What can I expect from a First Offence DUI conviction?

In some cases you can expect the following from a DUI conviction: 3 to 5 years informal probation, 48 hours up to 6 months jail time may be imposed and a minimum of $390.00 in court fines to a maximum of $1000. Please note, that the $390 minimum fine, after adding penalty assessments & miscellaneous court fees, results in a total amount due of approximately $1,400.00 to $1,800.00. Besides the fees in many cases you will be required to attend DUI classes. Bailing out of jail immediately is the first step to getting through this process.

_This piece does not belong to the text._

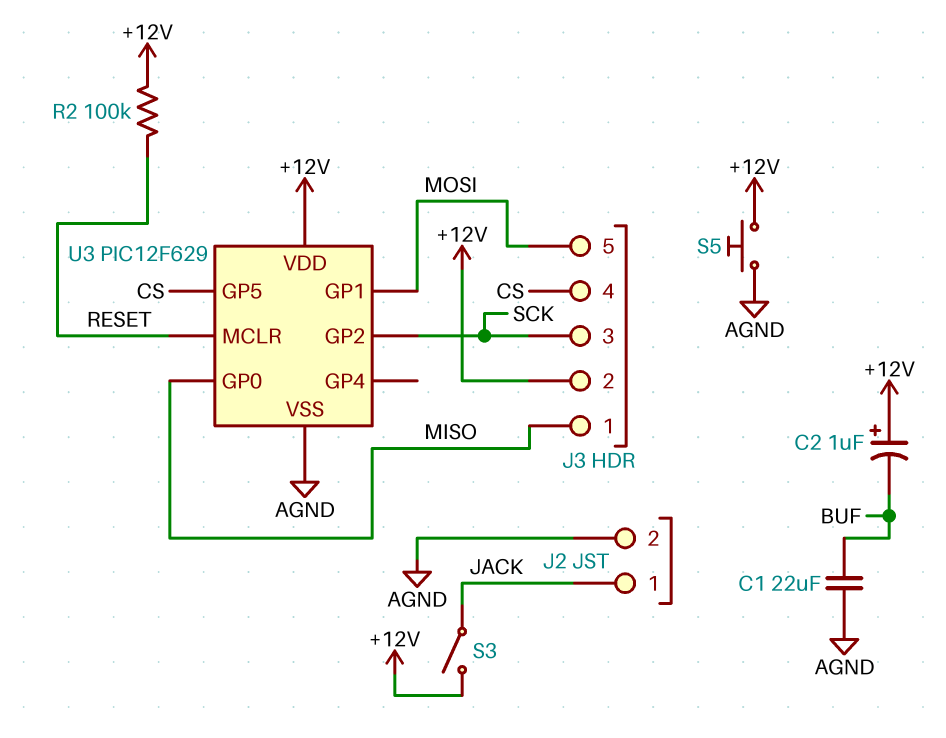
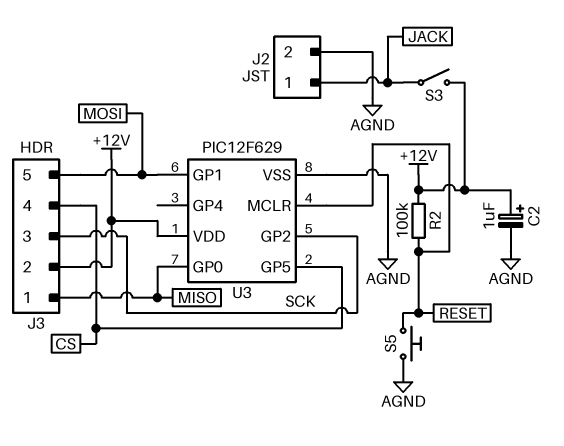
C1: 22uF (AGND, BUF) -> none
C2: 1uF (plus +12V, minus BUF) -> 1uF (plus +12V, minus AGND)
S5: button (+12V, AGND) -> button (AGND, RESET)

If you've been arrested you are required to see a judge within 48 hours, 2 business days. So if you're arrested Friday night, more than likely the jail will keep you over the weekend and you will see a judge Tuesday morning. If the person that you're considering bail for is being housed at a local city jail please contact us immediately. Sunset Bail Bonds will contact the jail for you for free and determine whether or not they are going to release that individual on an OR or transfer them to the county jail.

A release on an OR stands for own recognizance and sometimes this does happen. Often there are many factors that go in to being released on your own recognizance, from crowded jails, your first offense and your level of intoxication. These decisions within the jail are often made by the watch commander and they will evaluate whether or not you are a candidate for OR.

A huge advantage of bailing out of the local city jail in a timely manner is because very often a defendant can be transferred to the County Jail. When we post a bond from the city jail, in many cases the release total release time is under two hours. If you are transferred to the county jail, the release time can be 8 to 48 hours.

We at Sunset Bail Bonds will contact the jail on your behalf and find out everything that you need to know. If you are having trouble finding someone within the jail system, use our Search Jail Records! page to help determine where they are.

Possession of Controlled Substance - Health & Safety 11350

Charged with possession of a controlled substance in California than you’ve probably been in violation of H&S of the Health & Safety Code 11350. A controlled substances ranges from cocaine, heroin or pills without a prescription. It is a felony punishable by up to three years in state prison.

If you have actual possession of a controlled substance, then you have direct and immediate physical control over it. This usually means the drug is on your person and if the police find you in actual possession of a controlled substance, it will be difficult but not impossible to argue that you didn’t possess the drugs.